In this situation, Jews did many things to survive. The most important was their role as traders. Before 1500, there was a Christian world north of the Mediterranean and a Muslim world south. Unlike during the Roman Empire, where people could travel and trade anywhere easily, the conquest by the Muslims meant that these two worlds were divided. Jews were the bridge. The Christians could not go south and feel safe; the Muslims could not go to Europe without the threat of enslavement or persecution. The Jews, however, had a special kind of passage and were acceptable in both communities.

Therefore, the fundamental economic activity, especially in the early middle ages, went through the Jews. There were states that welcomed the Jews, including the Carolingian empire of Charlemagne. Jews could also go to the Far East, to the source of the most precious commodities things in medieval trade—slaves, spices and silk. Slaves came from areas around the Black Sea. Romania, for example, was a major source of slaves. Jews could also go to India and China and bring back silks and spices. Silk, in particular, was enormously profitable. Spices, in a world without refrigeration, were crucial. Jews, in fact, were exploring the trade routes before Marco Polo.

Jews in the Middle

Jews living in the cities became the crucial middleman in various trades. Food production would take place on farms, but the crops had to be sold and processed. Again, this was an era where no one drank water. People drank ale and wines, but to do that they had to turn grapes or grain into spirits. Jews from early times were important in buying the crops and processing and distributing the product. In Europe, this was an important endeavor.

In addition, the Jews became usurers, a complicated situation, particularly in England. A Jew in England named Aaron of Lincoln accumulated the greatest fortune. When he died, he left such a large inheritance that the king confiscated it and made a special office in the exchequer to deal with it. It took 16 years to sort out the estate and then only half the debts were collected. As Katz noted, Jewish law forbids usury. Yet historically, as a necessary consequence of difficult circumstances, it happened. From the Christian perspective, usury was forbidden, but it was a necessary function. Since the Jews were already Christ killers, pushing them into the role of usurers was not unreasonable.

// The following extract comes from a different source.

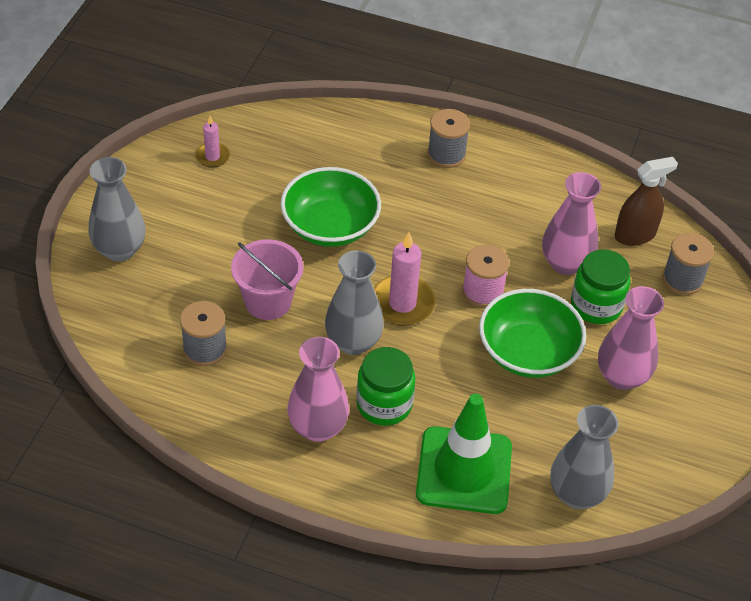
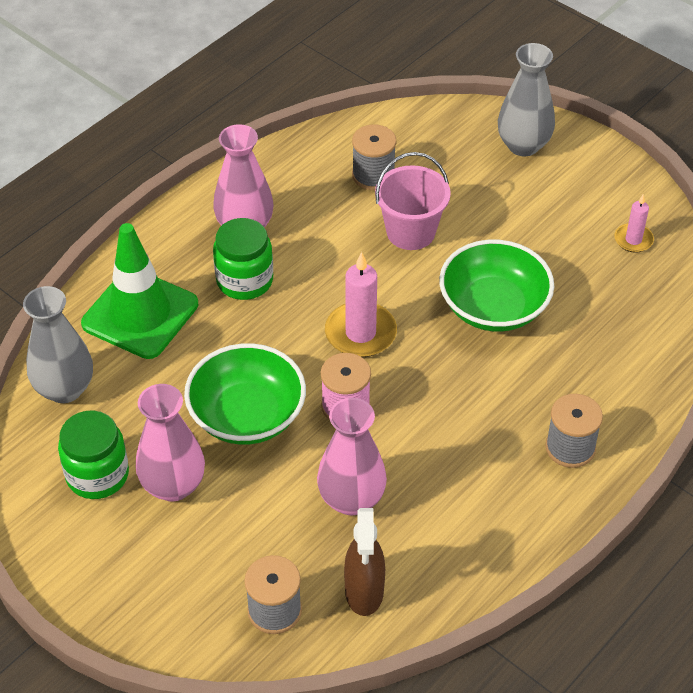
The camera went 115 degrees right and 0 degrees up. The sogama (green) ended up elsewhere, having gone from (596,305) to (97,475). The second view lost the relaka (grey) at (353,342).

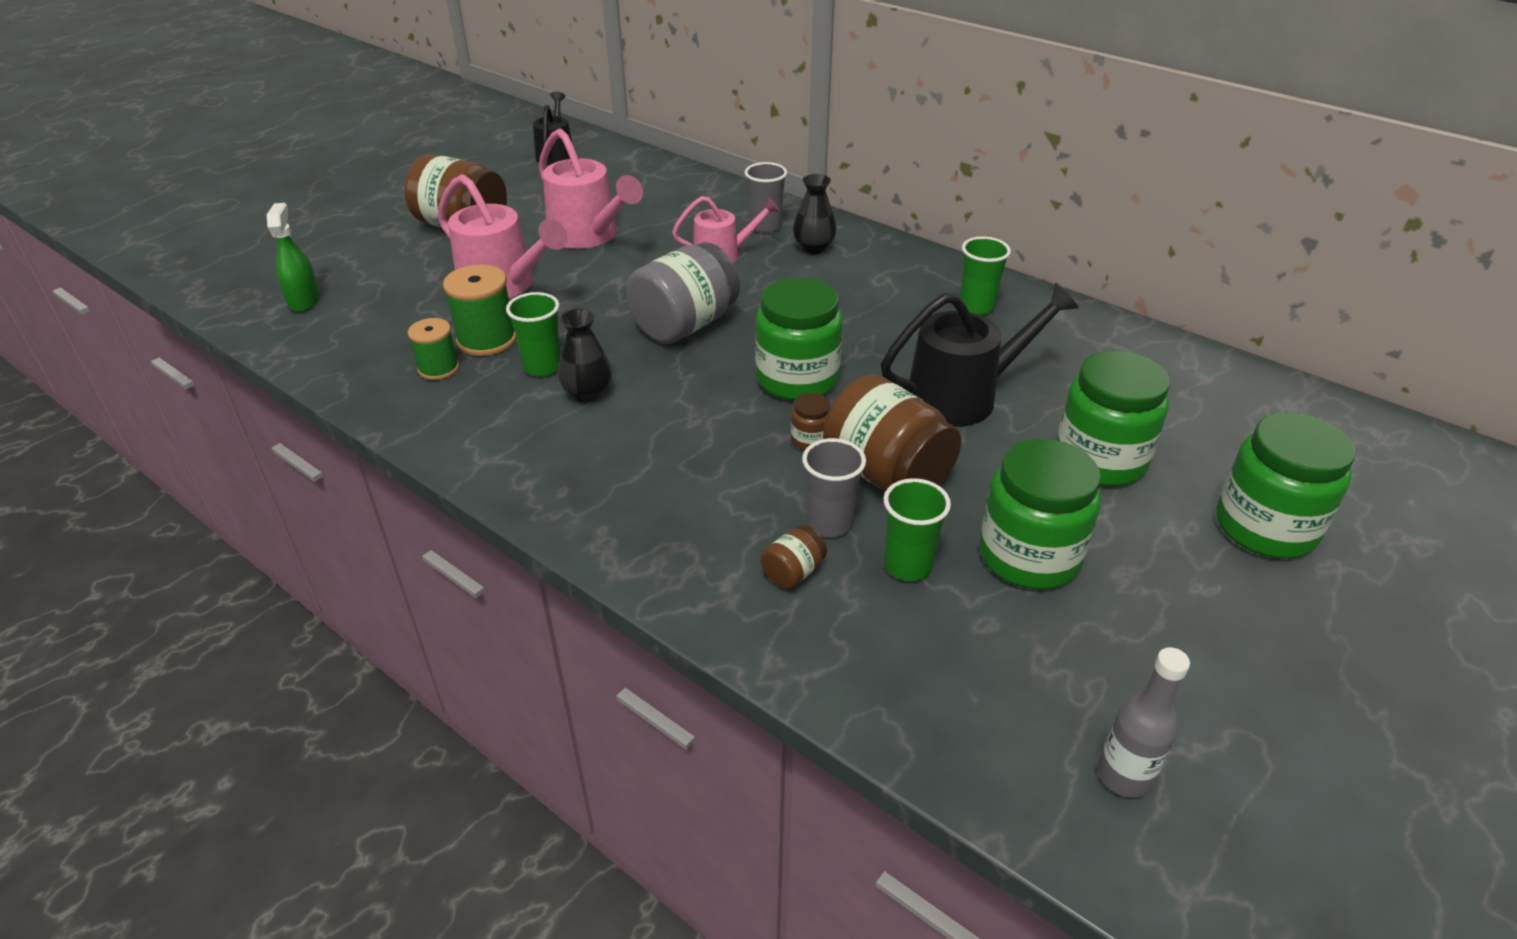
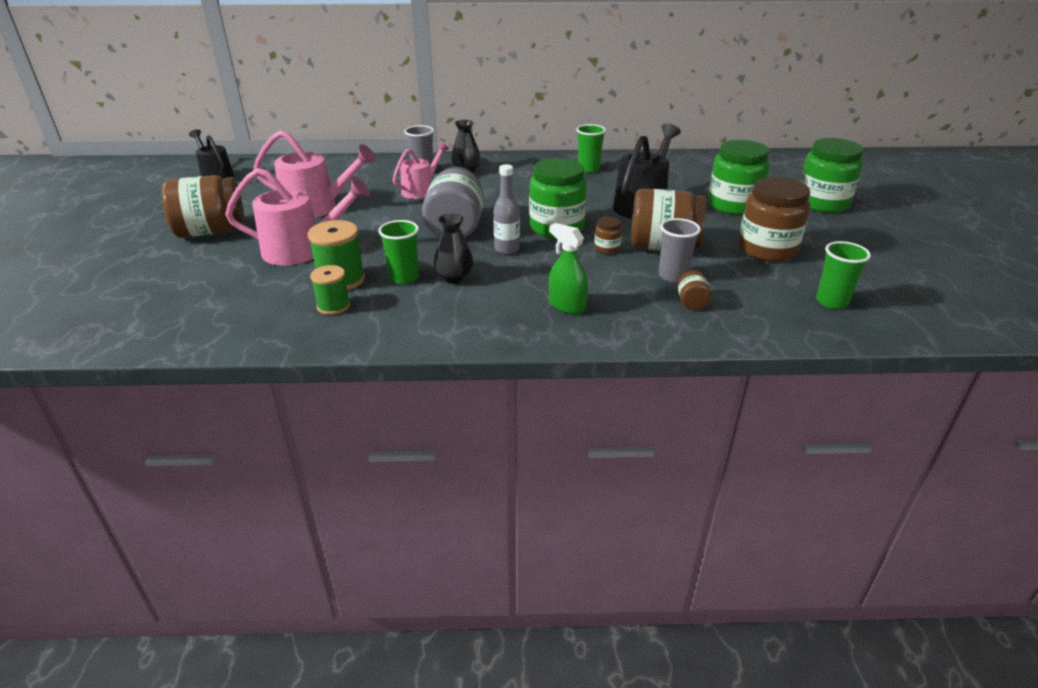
The camera went 40 degrees left and 5 degrees down. The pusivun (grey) ended up elsewhere, having gone from (1124,776) to (507,249). The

Whatever the basis, Jews became usurers, operating from a low level, where people pawned pots or pans or a robe, all the way up to serving the wealthy. Jews, in fact, financed the great monasteries, including the shrine of St. Augustine. In doing so, the Jews performed a valuable economic activity. It is important to note that usury was not the original cause of anti-Semitism. Instead, it was the other way round, anti-Semitism caused the Jews to be forced into playing the role of usurers and this re-enforced the anti-Semitism that already existed. It was a dangerous business. People do not like usurers and this creates a lot of cultural baggage.

Before the 1200s, the cities were relatively open places and Jews were able do many types of economic activities besides usury including trading in commodities. For the Christians in the trade guilds work and position were much more secure. The guilds provided security. For example, if a guild member died, the guild would take care of the family, possibly making the child an apprentice.

No Centralized Jewish Leadership

The third thing we need to know about European Jews in this period is that, unlike in the Muslim countries, there was no centralized leadership. Earlier, in Babylonia, there was the Exilarch, appointed by the Babylonian court to be head of the Jewish community. In Egypt, there was the Nagid, a role eventually taken by the family of Maimonides. There were similar roles in Spain and North Africa. There was also the dominance force of the Babylonian yeshivot.

In Christian Europe, however, there was diversity. There was no king of the Jews. Instead, every community worked out different relations and authority. An institution known as the Shtadlan, the intercessor, developed. This might be akin to an influential person today who goes to Washington on behalf of the community. The term, however, became pejorative, as someone who would take community money for their own gain.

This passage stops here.